We have a bunch of formulas for generating isogenies from a curve and a point. You might remember that the set of values a function takes is its "domain", and the set of values it returns is called its "codomain". The domain of such an isogeny is the curve you give it; its codomain might be the same curve, or it might be a different one. In general, for SIDH, we care about the case where it produces a new curve.

OK, so explain how SIDH works again.

Roughly speaking, a secret key is an isogeny, and a public key is an elliptic curve. By "mixing" their isogeny with the peer's public curve, each peer generates a secret curve. The two peers will generally generate different curves, but those curves will have the same j-invariant.

Wait, what's a j-invariant?

The j-invariant is a number you can compute for a particular curve. Perhaps the best analogy would be the discriminant for quadratic equation you might remember from high school math; it's a single number that tells you something interesting about the underlying curve. There are different formulas for curves in different forms. For example, for a curve in short Weierstrass form y^2 = x^3 + ax + b, the j-invariant is:

j(E) = (1728 * 4a^3)/(4a^3 + 27b^2)

The j-invariant has a few cool properties. For example, while this is the formula for the short Weierstrass form, the value of j doesn't change if you put the same curve in a different form. Also, all curves with the same j-invariant are isomorphic. However, for SIDH you don't really care about these properties; you just care that the j-invariant is a number you can compute, and it'll be the same for the two secret curves that are generated by the DH exchange.

OK, try explaining SIDH again.

The protocol fixes a supersingular curve E and four points on that curve: P_A, Q_A, P_B, Q_B.

Alice picks two random integers, m_A and n_A. She takes a linear combination of those two integers with P_A and Q_A to produce a random point R_A, so:

R_A = n_A * P_A + m_A * Q_A

That random point defines Alice's secret isogeny through the isogeny formulas I talked about above. The codomain of that isogeny forms Alice's public curve. Alice transforms points P_B and Q_B with the isogeny. She sends Bob her public curve and the two transformed points.

Bob does the same thing, except with A and B swapped.

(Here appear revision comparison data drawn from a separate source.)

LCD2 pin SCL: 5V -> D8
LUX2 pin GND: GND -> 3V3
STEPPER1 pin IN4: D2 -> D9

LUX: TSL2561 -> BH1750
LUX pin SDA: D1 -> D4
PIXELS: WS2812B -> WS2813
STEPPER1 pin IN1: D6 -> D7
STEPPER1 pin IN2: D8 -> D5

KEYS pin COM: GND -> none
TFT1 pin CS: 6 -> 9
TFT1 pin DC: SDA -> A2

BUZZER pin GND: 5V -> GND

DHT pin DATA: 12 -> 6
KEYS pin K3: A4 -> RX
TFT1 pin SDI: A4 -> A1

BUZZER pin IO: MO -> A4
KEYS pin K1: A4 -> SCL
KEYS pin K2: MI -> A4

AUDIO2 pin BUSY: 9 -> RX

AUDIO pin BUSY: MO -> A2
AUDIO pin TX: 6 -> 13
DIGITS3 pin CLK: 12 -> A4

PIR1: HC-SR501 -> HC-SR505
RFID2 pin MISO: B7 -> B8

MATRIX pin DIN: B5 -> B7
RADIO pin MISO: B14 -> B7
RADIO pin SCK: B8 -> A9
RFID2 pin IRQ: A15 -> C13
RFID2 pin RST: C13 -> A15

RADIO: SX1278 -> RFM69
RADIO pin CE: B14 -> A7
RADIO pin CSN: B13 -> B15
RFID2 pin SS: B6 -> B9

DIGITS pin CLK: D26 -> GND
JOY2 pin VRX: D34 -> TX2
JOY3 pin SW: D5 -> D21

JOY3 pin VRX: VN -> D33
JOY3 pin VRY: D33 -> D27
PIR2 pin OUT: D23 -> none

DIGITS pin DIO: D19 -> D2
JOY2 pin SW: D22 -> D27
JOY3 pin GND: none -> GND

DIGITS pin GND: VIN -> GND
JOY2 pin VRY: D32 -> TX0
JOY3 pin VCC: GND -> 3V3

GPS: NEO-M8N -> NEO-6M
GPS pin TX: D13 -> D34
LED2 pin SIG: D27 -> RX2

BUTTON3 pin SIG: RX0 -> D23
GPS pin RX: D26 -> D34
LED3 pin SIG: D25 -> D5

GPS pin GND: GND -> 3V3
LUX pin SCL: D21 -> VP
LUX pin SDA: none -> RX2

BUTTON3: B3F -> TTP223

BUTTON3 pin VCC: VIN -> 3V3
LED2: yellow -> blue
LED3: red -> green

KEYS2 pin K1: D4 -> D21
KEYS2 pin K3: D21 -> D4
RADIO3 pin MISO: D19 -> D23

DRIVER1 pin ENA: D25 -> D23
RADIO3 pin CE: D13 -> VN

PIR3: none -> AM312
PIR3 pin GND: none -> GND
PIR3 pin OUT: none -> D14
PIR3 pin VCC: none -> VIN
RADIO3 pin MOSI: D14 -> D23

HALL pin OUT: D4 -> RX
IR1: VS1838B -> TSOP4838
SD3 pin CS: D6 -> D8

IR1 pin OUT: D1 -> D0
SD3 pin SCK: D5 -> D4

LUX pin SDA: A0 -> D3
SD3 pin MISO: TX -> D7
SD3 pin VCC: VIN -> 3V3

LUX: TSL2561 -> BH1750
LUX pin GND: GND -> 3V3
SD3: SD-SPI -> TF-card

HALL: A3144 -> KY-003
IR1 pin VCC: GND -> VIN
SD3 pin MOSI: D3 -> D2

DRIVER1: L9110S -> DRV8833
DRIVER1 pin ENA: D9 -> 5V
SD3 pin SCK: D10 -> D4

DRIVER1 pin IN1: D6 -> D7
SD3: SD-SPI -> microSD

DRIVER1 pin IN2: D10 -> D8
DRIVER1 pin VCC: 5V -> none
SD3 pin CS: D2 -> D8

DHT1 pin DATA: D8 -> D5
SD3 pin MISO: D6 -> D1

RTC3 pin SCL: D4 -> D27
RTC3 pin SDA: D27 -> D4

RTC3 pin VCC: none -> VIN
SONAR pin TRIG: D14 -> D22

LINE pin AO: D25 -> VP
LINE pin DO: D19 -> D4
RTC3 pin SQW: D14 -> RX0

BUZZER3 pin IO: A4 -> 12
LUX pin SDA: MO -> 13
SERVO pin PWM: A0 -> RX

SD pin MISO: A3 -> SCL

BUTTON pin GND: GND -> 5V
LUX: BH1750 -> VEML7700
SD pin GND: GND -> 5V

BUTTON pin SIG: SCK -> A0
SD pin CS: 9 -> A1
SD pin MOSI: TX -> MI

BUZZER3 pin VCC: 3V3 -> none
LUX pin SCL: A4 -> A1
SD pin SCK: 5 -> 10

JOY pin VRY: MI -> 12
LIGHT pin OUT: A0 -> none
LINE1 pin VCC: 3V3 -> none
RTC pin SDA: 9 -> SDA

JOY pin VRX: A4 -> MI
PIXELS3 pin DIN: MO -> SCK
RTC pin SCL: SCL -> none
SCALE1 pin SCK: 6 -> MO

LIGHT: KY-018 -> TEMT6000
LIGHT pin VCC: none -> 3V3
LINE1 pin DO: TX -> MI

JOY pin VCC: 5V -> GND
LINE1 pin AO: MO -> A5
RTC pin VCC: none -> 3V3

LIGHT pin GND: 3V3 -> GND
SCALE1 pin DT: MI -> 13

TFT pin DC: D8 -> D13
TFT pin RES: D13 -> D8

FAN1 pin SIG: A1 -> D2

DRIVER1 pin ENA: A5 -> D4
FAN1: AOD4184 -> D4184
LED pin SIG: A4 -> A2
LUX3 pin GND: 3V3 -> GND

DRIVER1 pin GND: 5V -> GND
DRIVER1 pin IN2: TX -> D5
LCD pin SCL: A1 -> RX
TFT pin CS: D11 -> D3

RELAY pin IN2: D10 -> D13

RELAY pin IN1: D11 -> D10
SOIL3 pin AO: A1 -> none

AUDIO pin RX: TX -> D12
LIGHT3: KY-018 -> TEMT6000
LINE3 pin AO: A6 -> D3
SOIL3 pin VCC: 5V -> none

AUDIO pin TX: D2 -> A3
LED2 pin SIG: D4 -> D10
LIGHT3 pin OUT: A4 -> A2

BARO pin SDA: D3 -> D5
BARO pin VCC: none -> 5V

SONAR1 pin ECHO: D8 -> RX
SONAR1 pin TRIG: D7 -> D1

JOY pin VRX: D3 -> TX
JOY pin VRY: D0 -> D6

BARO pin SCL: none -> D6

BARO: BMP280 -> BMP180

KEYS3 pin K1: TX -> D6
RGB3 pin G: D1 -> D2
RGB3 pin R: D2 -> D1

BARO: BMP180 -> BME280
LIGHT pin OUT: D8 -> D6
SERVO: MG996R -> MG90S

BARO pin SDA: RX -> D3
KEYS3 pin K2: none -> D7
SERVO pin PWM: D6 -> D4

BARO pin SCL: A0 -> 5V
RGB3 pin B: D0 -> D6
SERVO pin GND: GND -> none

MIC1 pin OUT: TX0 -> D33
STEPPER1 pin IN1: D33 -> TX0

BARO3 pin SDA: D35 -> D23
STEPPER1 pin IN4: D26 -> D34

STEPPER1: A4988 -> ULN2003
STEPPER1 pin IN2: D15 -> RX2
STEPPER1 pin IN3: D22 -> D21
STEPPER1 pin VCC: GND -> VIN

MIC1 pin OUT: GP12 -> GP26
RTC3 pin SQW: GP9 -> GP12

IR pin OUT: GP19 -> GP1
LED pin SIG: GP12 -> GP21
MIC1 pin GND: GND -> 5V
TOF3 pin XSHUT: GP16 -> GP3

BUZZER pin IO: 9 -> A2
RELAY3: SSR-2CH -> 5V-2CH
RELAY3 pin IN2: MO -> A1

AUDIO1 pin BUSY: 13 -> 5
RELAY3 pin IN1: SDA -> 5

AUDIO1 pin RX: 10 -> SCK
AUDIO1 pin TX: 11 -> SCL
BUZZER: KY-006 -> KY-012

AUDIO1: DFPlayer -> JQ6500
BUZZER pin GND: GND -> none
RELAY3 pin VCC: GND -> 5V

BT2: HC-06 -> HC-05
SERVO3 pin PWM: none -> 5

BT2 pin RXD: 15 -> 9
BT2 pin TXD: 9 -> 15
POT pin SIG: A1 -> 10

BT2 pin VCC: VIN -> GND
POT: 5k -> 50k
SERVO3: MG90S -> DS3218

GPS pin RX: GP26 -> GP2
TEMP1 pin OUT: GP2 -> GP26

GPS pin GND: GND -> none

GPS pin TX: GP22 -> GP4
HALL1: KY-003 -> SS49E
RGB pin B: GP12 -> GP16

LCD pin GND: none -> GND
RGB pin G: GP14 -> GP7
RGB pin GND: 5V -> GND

Once Alice gets Bob's public key, she applies m_A and n_A again to the corresponding transformed points she got from Bob. She generates a new isogeny phiBA from the resulting point just like she did before to generate her private key. That isogeny's codomain will be an elliptic curve E_BA.

When Bob performs his side of the exchange, he'll produce a different isogeny and a different elliptic curve E_AB; but it will have the same j-invariant as the curve Alice computed. That j-invariant is the shared key.

I've compiled a transcript of a Diffie-Hellman exchange using Sage so you can see a (toy!) demo in action.

I know a little about elliptic curves. I thought they were always non-singular. What's a supersingular elliptic curve but a contradiction in terms?

You're right! Supersingular elliptic curves are somewhat confusingly named. Supersingular elliptic curves are still elliptic curves, and they are non-singular just like all other elliptic curves. The "supersingular" refers to the singular values of the j-invariant. Equivalently, the Hasse invariant will be 0.

So, why does it matter that the curve is supersingular?

Firstly, computing the isogeny is much easier on supersingular curves than on ordinary (not supersingular) elliptic curves. Secondly, if the curve is ordinary, the scheme can be broken in subexponential time by a quantum attacker.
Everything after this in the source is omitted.